Cheney Shoots Man In Hunting Accident

U.S. Vice President Dick Cheney delivers a speech on Iraq and the War on Terror to the Manhattan Institute for Policy Research, Thursday, Jan. 19, 2005 in New York. AP

Vice President Dick Cheney accidentally shot and wounded a companion during a weekend quail hunting trip in Texas, spraying the fellow hunter in the face and chest with shotgun pellets.

Harry Whittington, a millionaire attorney from Austin, was in stable condition in the intensive care unit of a Corpus Christi hospital Sunday.

"He is stable and doing well. It was almost like he was spending time with me in my living room," said hospital administrator Peter Banko, who visited Whittington.

Banko didn't say why Whittington was in the intensive care unit.

The accident occurred Saturday at a ranch in south Texas where the vice president and several companions were hunting quail. It was not reported publicly by the vice president's office for nearly 24 hours, and then only after it was reported locally by the Corpus Christi Caller-Times on its Web site Sunday, CBS News correspondent Susan Roberts reports.
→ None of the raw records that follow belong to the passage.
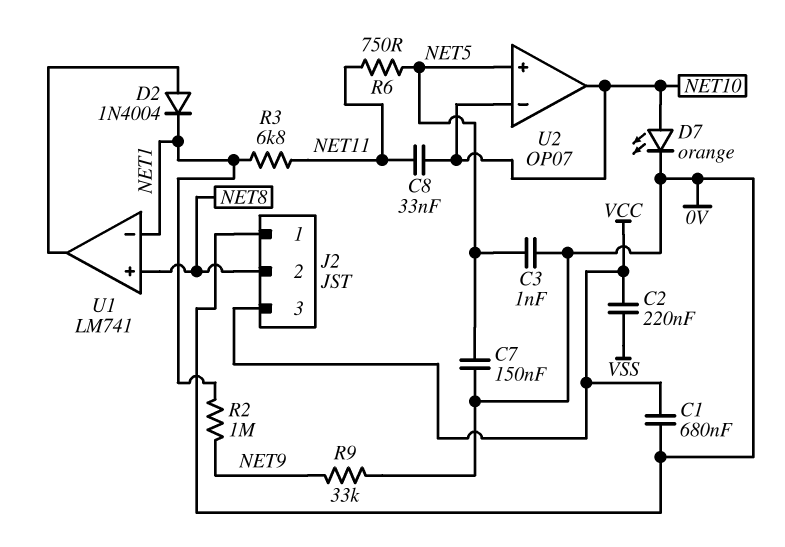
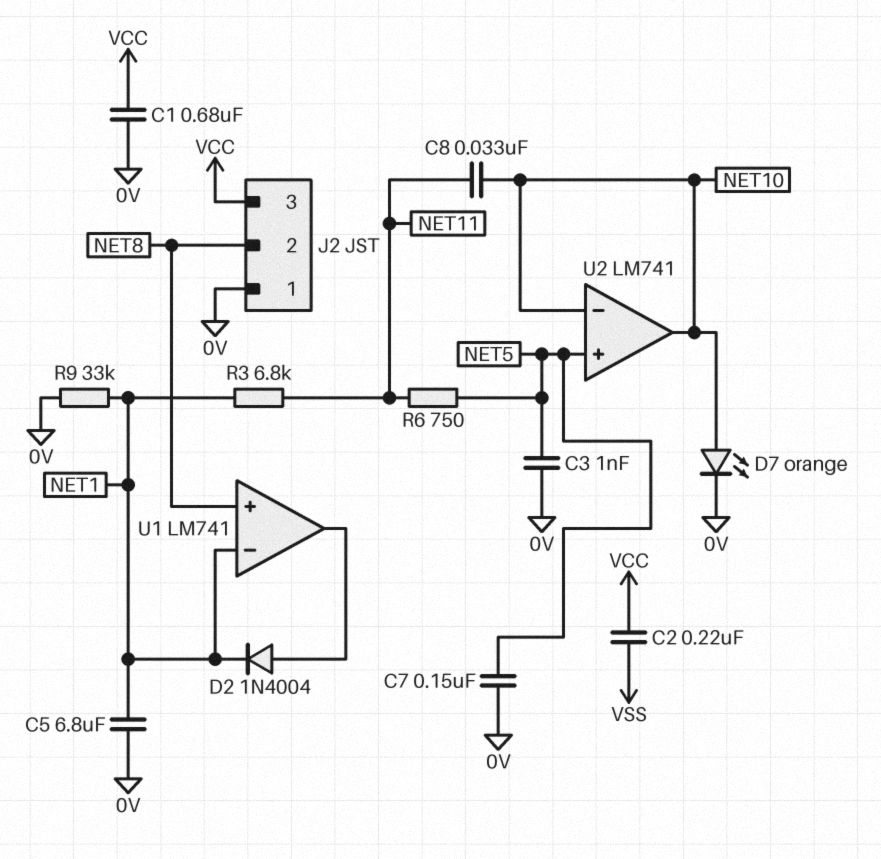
C5: none -> 6.8uF (0V, NET1)
R2: 1M (NET1, NET9) -> none
R9: 33k (0V, NET9) -> 33k (0V, NET1)
U2: OP07 -> LM741

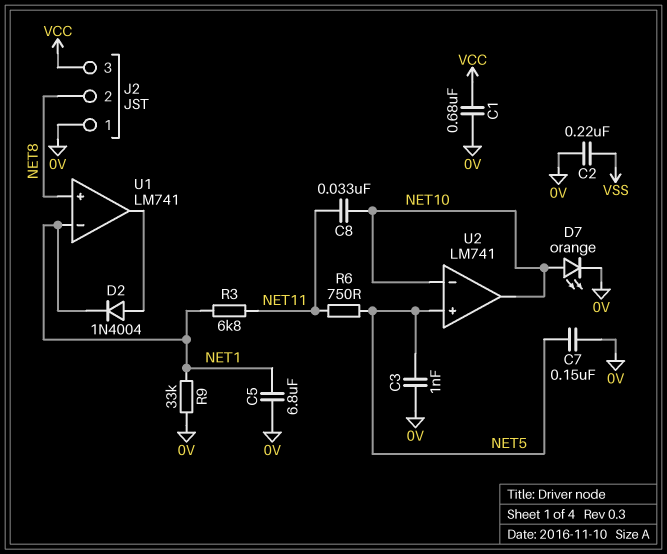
C2: 220nF (VCC, VSS) -> 220nF (0V, VSS)

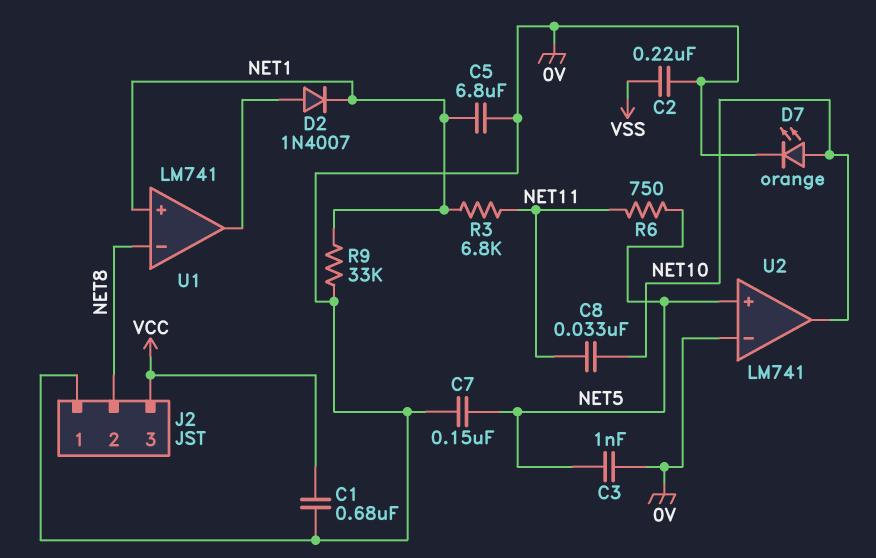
D2: diode 1N4004 (A U1/out, K NET1) -> diode 1N4007 (A U1/out, K NET1)
U1 pin in+: NET8 -> NET1
U1 pin in-: NET1 -> NET8
U2 pin in-: NET10 -> 0V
Katharine Armstrong, the ranch's owner, said Sunday that Cheney was using a 28-gauge shotgun and that Whittington was about 30 yards away when he was hit. CBS News correspondent Joie Chen reports Whittington, 78, was hit in the cheek, neck and chest.

Each of the hunters was wearing a bright orange vest at the time, Armstrong told reporters at the ranch about 60 miles southwest of Corpus Christi. She said Whittington was "alert and doing fine."

Armstrong told The Associated Press emergency personnel traveling with Cheney tended to Whittington before an ambulance — routinely on call because of the vice president's presence — took him to a hospital in Kingsville. From there, Whittington was flown by helicopter to Corpus Christi, about 40 miles away.

Cheney's spokeswoman, Lea Anne McBride, said the vice president met with Whittington at the hospital on Sunday. Cheney "was pleased to see that he's doing fine and in good spirits," she said.

Armstrong said she was watching from a car while Cheney, Whittington and another hunter got out of the vehicle to shoot at a covey of quail.

Whittington shot a bird and went to retrieve it in the tall grass, while Cheney and the third hunter walked to another spot and discovered a second covey.

Whittington "came up from behind the vice president and the other hunter and didn't signal them or indicate to them or announce himself," Armstrong said.

"The vice president didn't see him," she continued. "The covey flushed and the vice president picked out a bird and was following it and shot. And by god, Harry was in the line of fire and got peppered pretty good."